Although it is recognized that the pretrial order limiting the issue to negligence supersedes the issue raised by the pleadings (Milton Meyer & Co. v. Curro, 239 Cal. App. 2d 480, 484 [48 Cal. Rptr. 812]; Continental Constr. Co. v. Thos. F. Scollan Co., 228 Cal. App. 2d 385, 388 [39 Cal. Rptr. 432]; Feykert v. Hardy, 213 Cal. App. 2d 67, 74 [28 Cal.Rptr. 510]), it appears that on the motion for judgment on the pleadings here the issues could have been clarified and the pretrial order amended to include issues raised by the facts stated in the pleadings in order to insure a trial on the merits. Such amendment would cause no prejudice to Safeway.  The essence of permitting amendments to pleadings or to pretrial orders is to avoid the concurrence of surprise and prejudice. The court in Jones v. Sacramento Sav. & Loan Assn., 248 Cal. App. 2d 522, 532 [56 Cal. Rptr. 741], upon ordering a pretrial order amended said: "The procedural crystallization of issues by a pretrial conference order may collide with equity's traditional desire to afford complete relief. ..." (See also B. C. Richter Contracting Co. v. Continental Cas. Co., 230 Cal. App. 2d 491, 502 [41 Cal. Rptr. 98].)

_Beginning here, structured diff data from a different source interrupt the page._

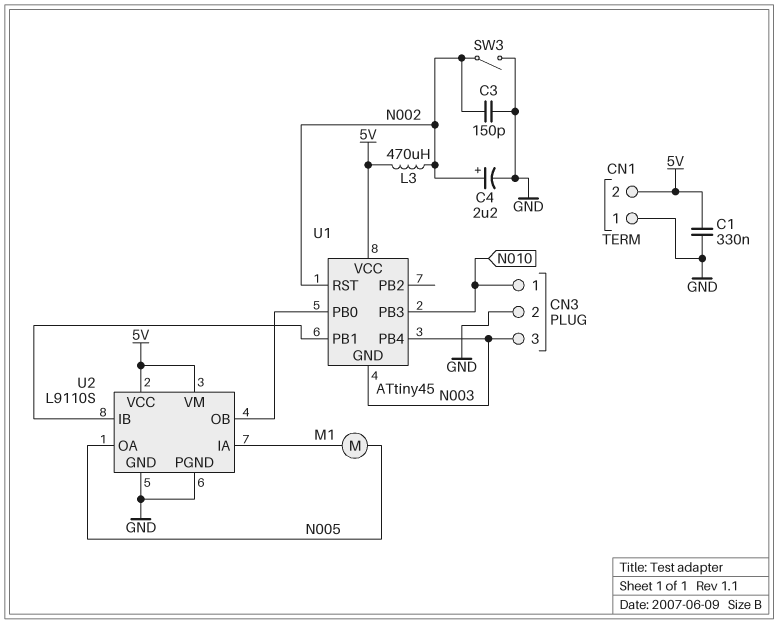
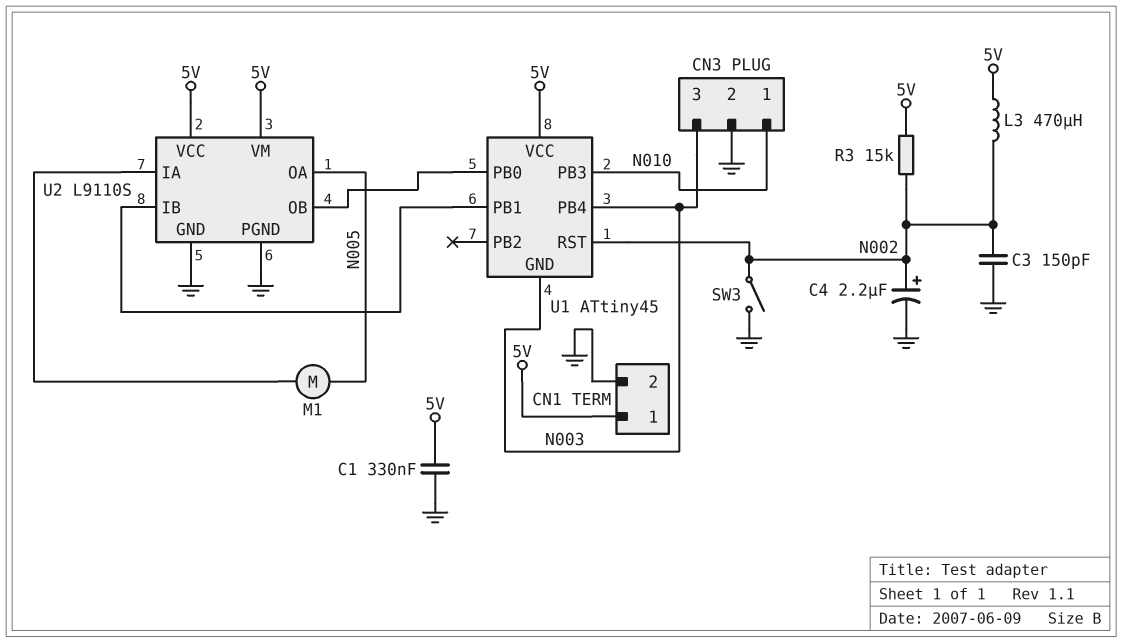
CN1 pin 1: GND -> 5V
CN1 pin 2: 5V -> GND
R3: none -> 15k (5V, N002)

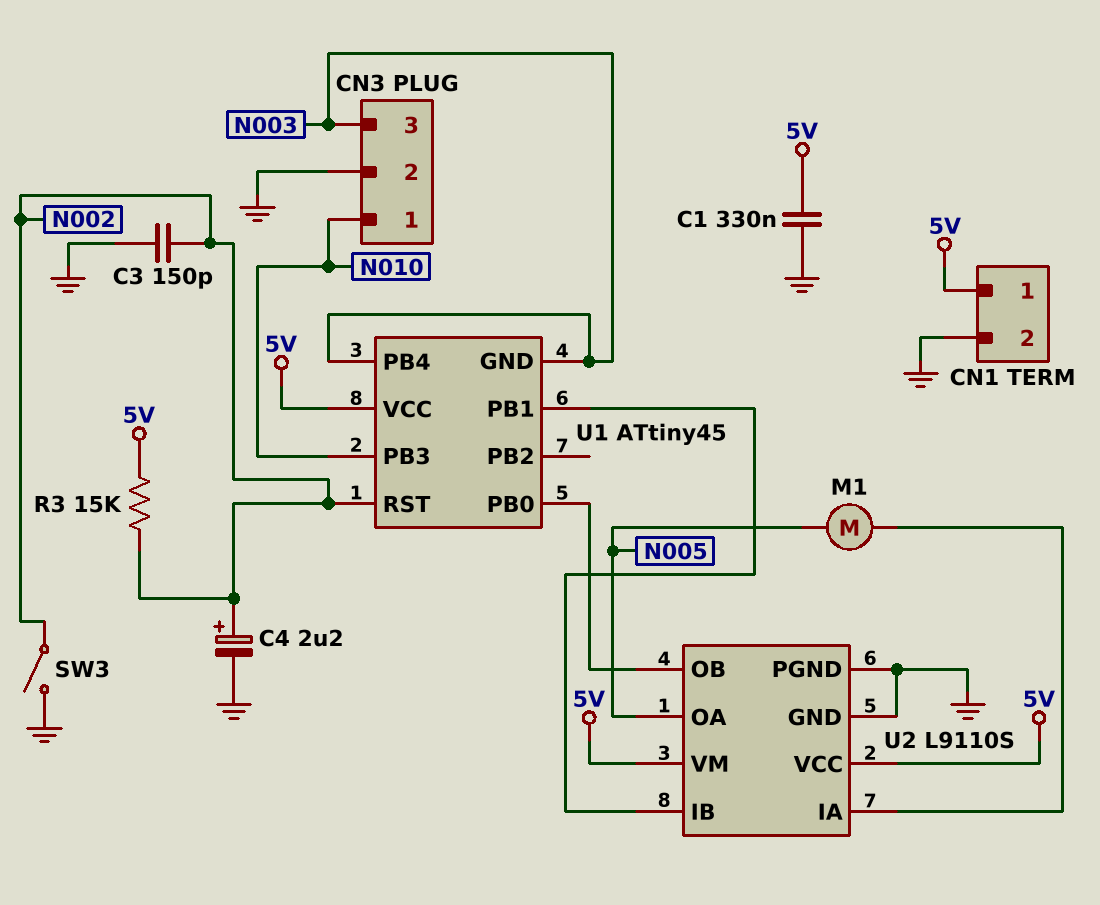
L3: 470uH (5V, N002) -> none

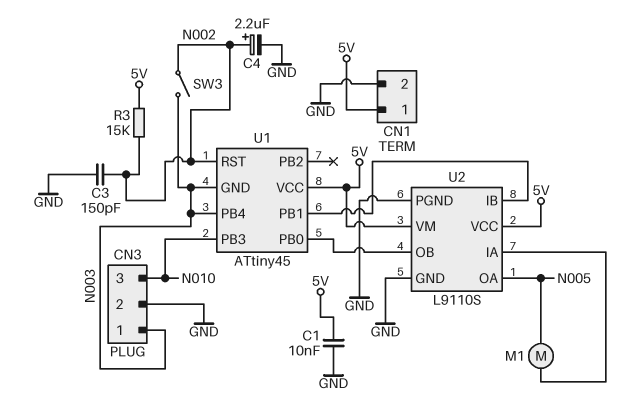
C1: 330nF (5V, GND) -> 10nF (5V, GND)
CN3 pin 1: N010 -> N003
CN3 pin 3: N003 -> N010
SW3: switch (GND, N002) -> switch (N002, N003)

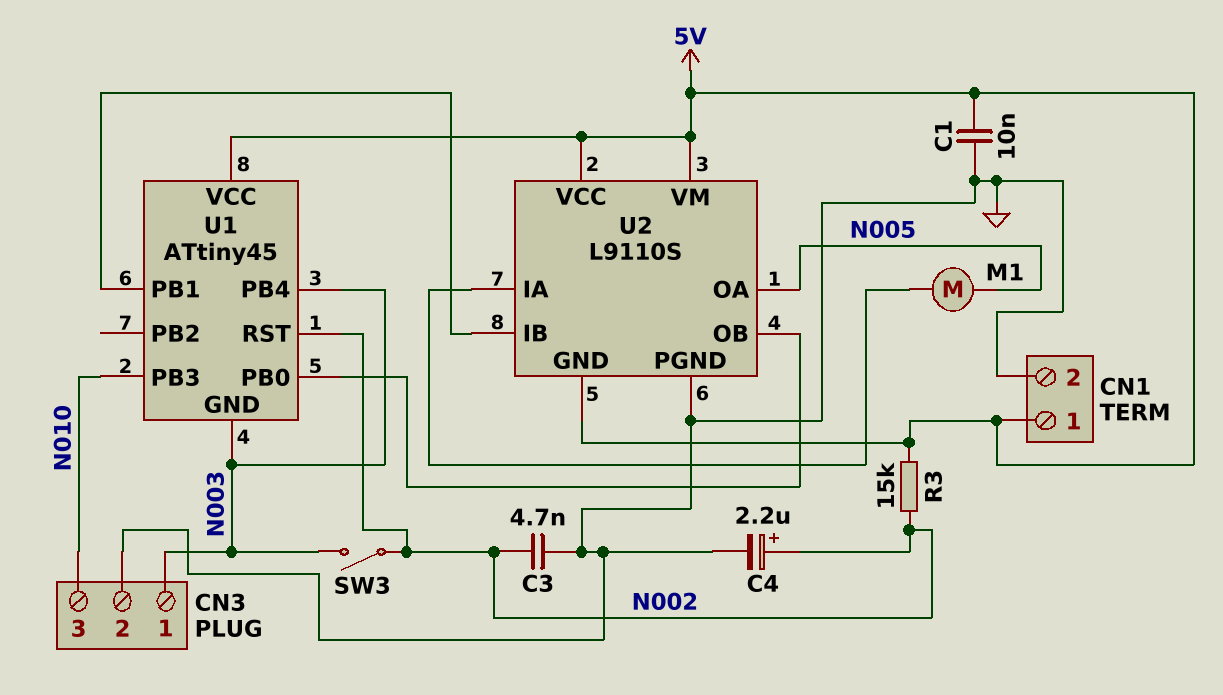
C3: 150pF (GND, N002) -> 4.7nF (GND, N002)
U2 pin GND: GND -> 5V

Here there is no essential disagreement as to the facts. Safeway does not become vulnerable to unanticipated evidence. The allegations in the complaint remain unchanged. The plaintiff merely seeks to pursue a different legal theory (strict liability rather than negligence) than set forth in the pretrial order on the identical facts set forth in the complaint. (See Bonded Products Co. v. R. C. Gallyon Constr. Co., Inc., 228 Cal. App. 2d 186 [39 Cal. Rptr. 347].)
It is concluded that the complaint stated a cause of action on the theory of strict liability and that Safeway would not have been prejudiced by including that issue in the pretrial order. Therefore, it was error to preclude plaintiff from a trial on the merits on the issue stated in her complaint.
The judgment is reversed.
Draper, P. J., and Salsman, J., concurred.
FN 1. (See also Prosser, The Assault Upon the Citadel (Strict Liability to the Consumer), 69 Yale L.J. 1099, tracing the growth of the doctrine of strict liability and comment on MacPherson v. Buick Motor Co., 217 N.Y. 382 [111 N.E. 1050, L.R.A. 1916F 696], and comment on separate opinion of Traynor in Trust v. Arden Farms Co., 50 Cal. 2d 217 [324 P.2d 583, 81 A.L.R.2d 332].)